Et s'il n'est pas mort de froid, cela dédouanera-t-il les autorités qui laissent crever les gens dans la rue, brutalement ou à petit feu, et qui ne pensent qu'à les dissimuler à la vue du chaland qui vient faire œuvre utile pour son pays, à savoir consommer?

D'ailleurs, il est peut-être mort de bien autre chose: pourquoi penser toujours à des clichés sordides, comme: SDF = intempéries, errance, manque de soins, addictions, carences alimentaires, absence de vie affective, mépris des autorités, inhumanité et /ou éloignement des centres d'accueil.

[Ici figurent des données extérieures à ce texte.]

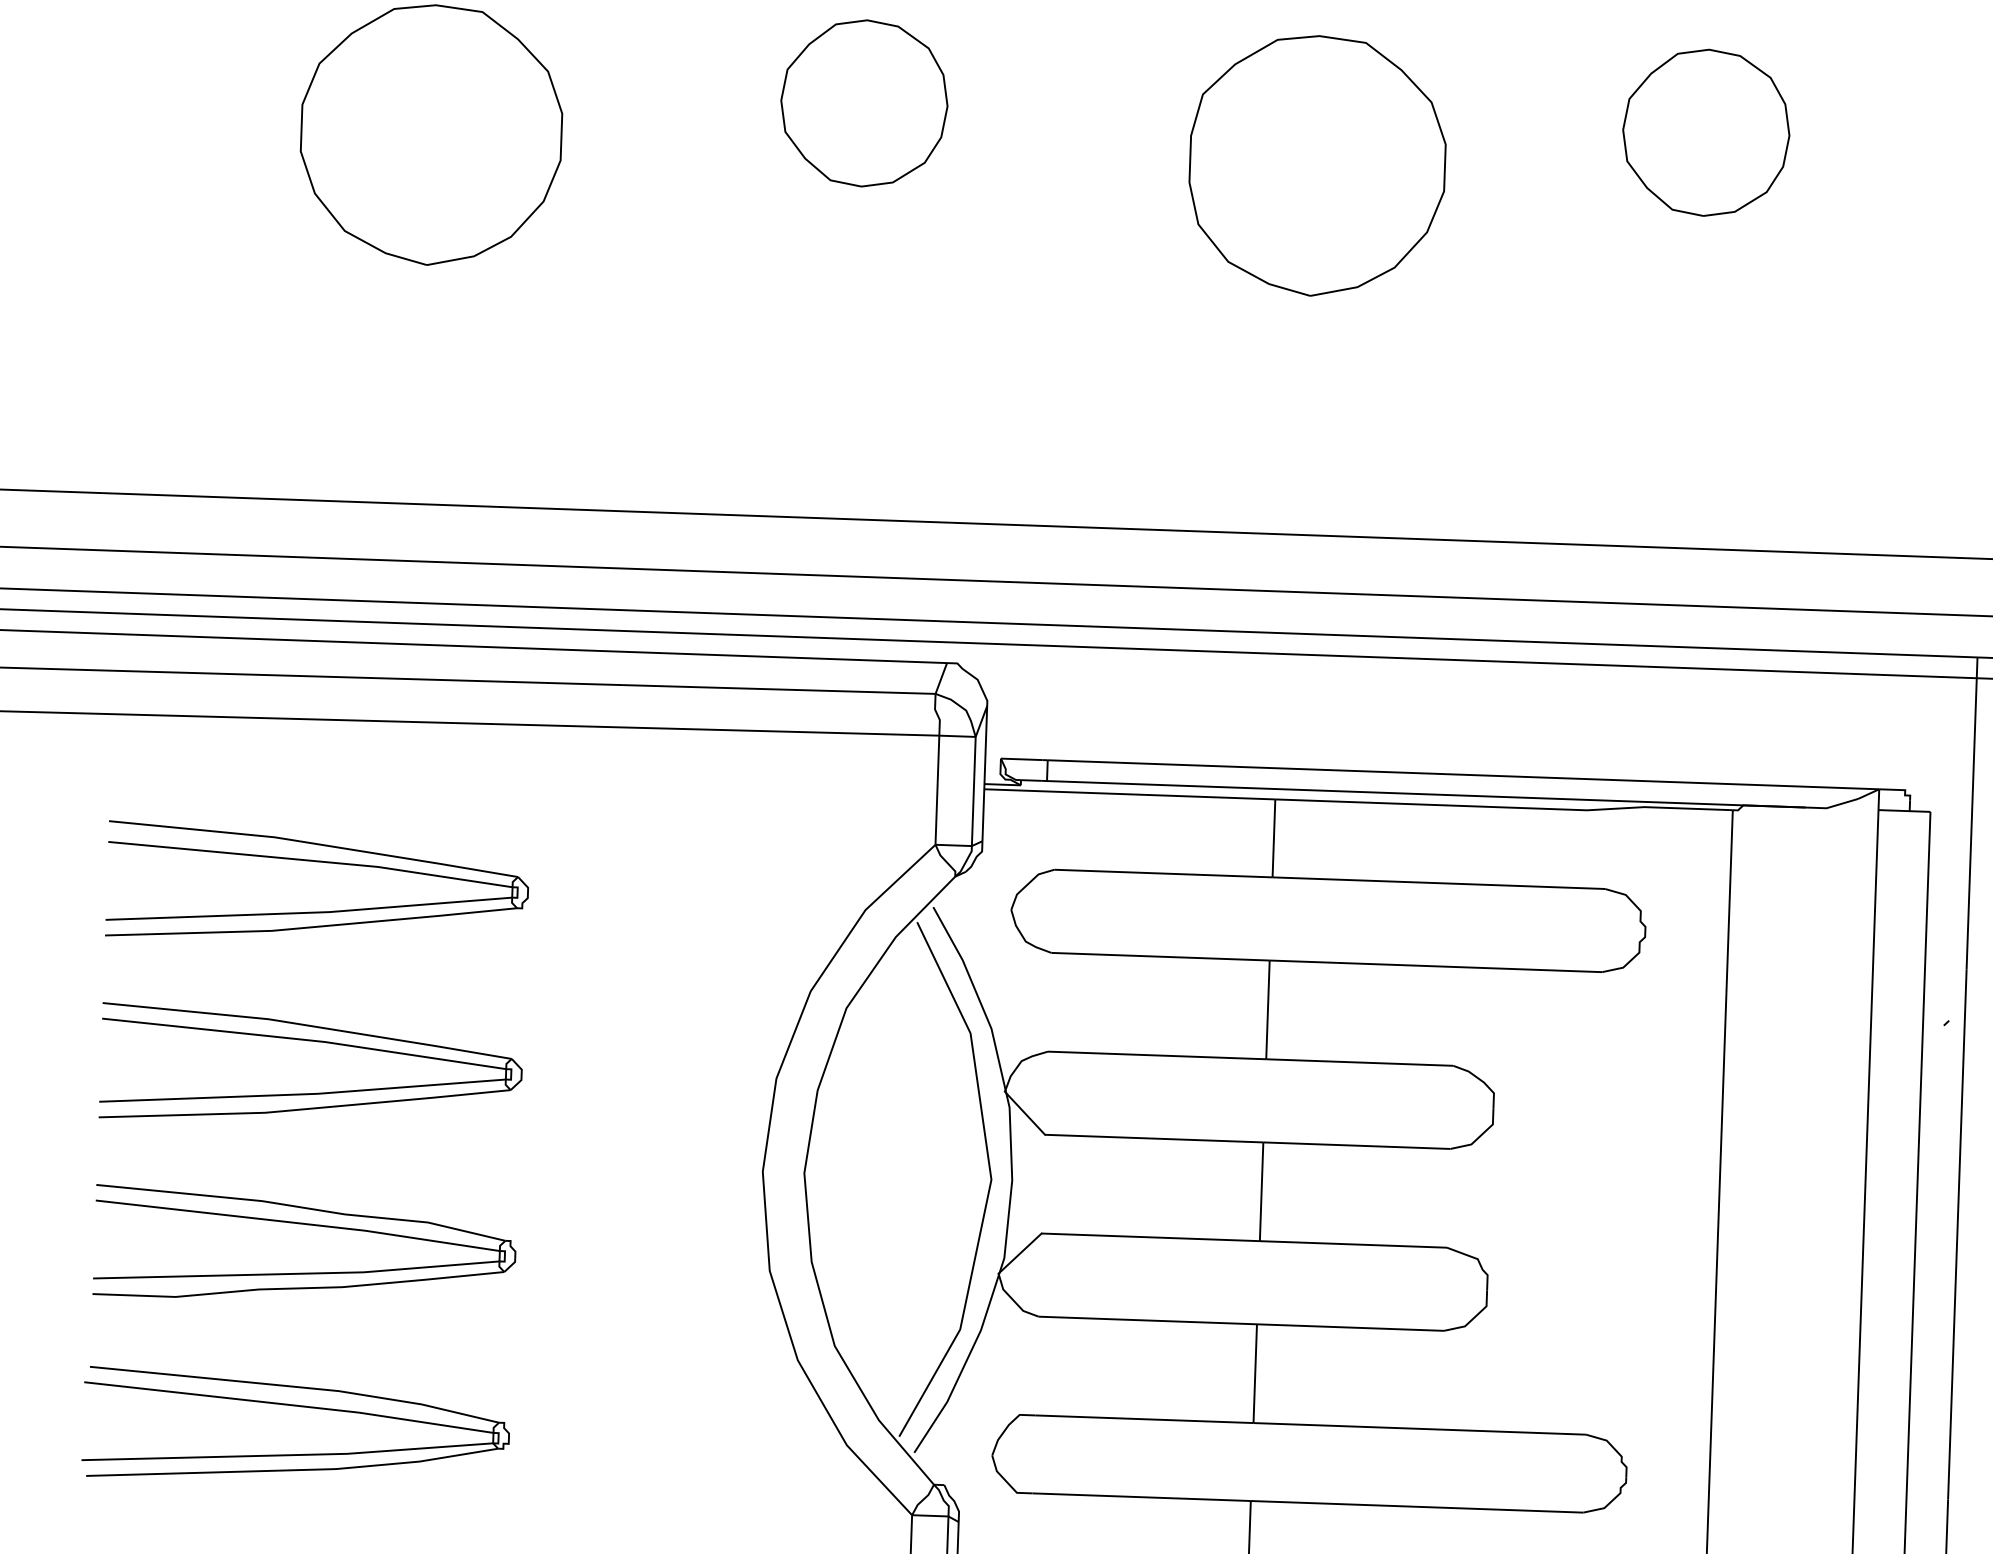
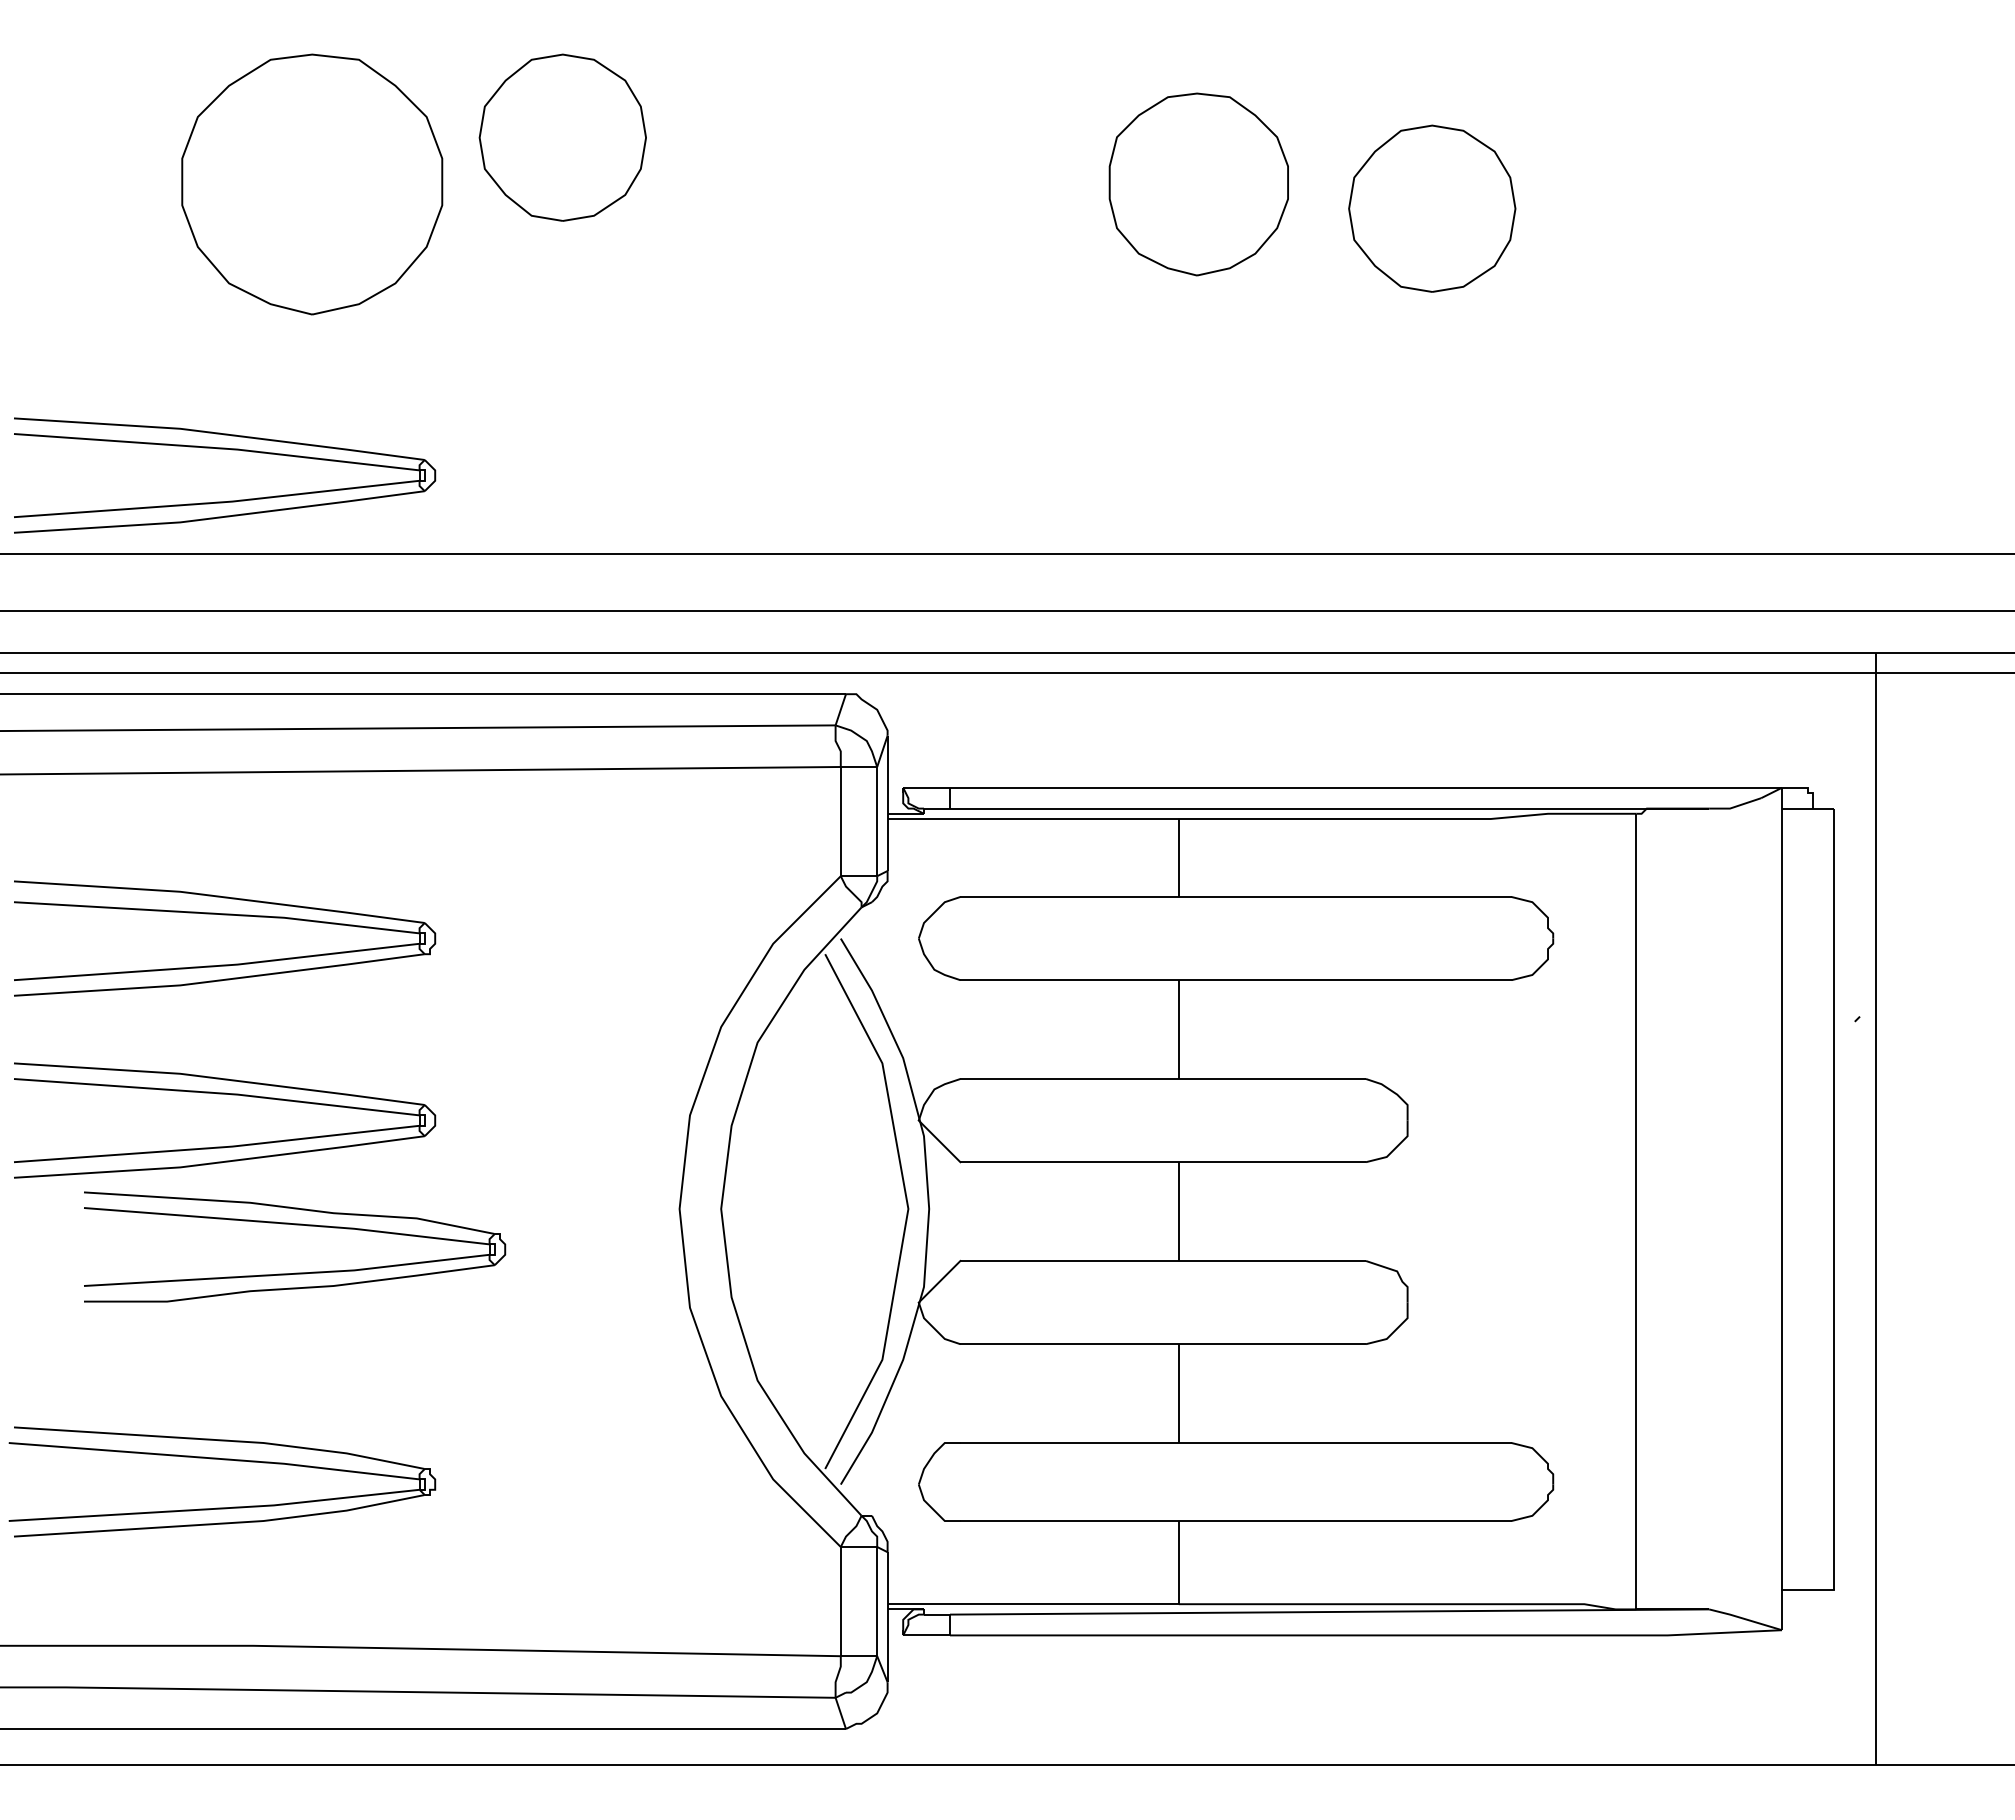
part: (864, 103) -> (562, 137), moved
part: (1706, 132) -> (1432, 208), moved
part: (1317, 166) -> (1198, 184), size x0.7
part: (337, 447) -> (229, 500), added
part: (306, 1225) -> (295, 1225), moved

Après tout, ce SDF avait peut-être simplement choisi de vivre dans la rue (si, si, il y en a, voyons! Je suis sûre que des magazines en papier glacé que je ne lis pas vous en trouveraient plein, comme les Rmistes qui roulent carrosse et ont pignon sur rue). Il avait peut-être, cachés quelque part (en Suisse, par ex) des millions d'euros qu'il refusait, par idéologie, d'utiliser. Hein?

Ou bien, il s'était étranglé avec une arête de saumon, ou un os de chapon, et n'avait trouvé aucun médecin de garde, tous partis en vacances (bien méritées, surtout, que: à quoi ça sert de se faire plein de sous si on ne peut pas en profiter quand on veut?). Ou alors c'était la louche de caviar qui n'était pas passée. Ou encore, c'était peut-être le champagne qui n'était pas assez frappé. Ou bien …

Il y a tant d'autres hypothèses tout aussi valables qu'avancer qu'un SDF puisse être mort de froid, fin décembre, relèverait de la désinformation.

Il ne faut quand même pas tout de suite tirer des conclusions hâtives et, là, la station de radio publique, ce qui est tout à son honneur, montre la prudence remarquable avec laquelle elle traite l'information.

France Inter, écoutez le cynisme.

PS: Une ministre est en train d'expliquer que ce gouvernement a fait plein de trucs pour le logement.

Et, en plus, elle nous dit qu'il y a des tas de srtructures pour accueillir les gens de la rue. A ... quelques minutes en RER!

Voyez, ma bonne dame, c'est bien la faute des SDF: ils ne veulent même pas se déplacer pour quelques euros de plus. Des feignants, qu'on vous dit!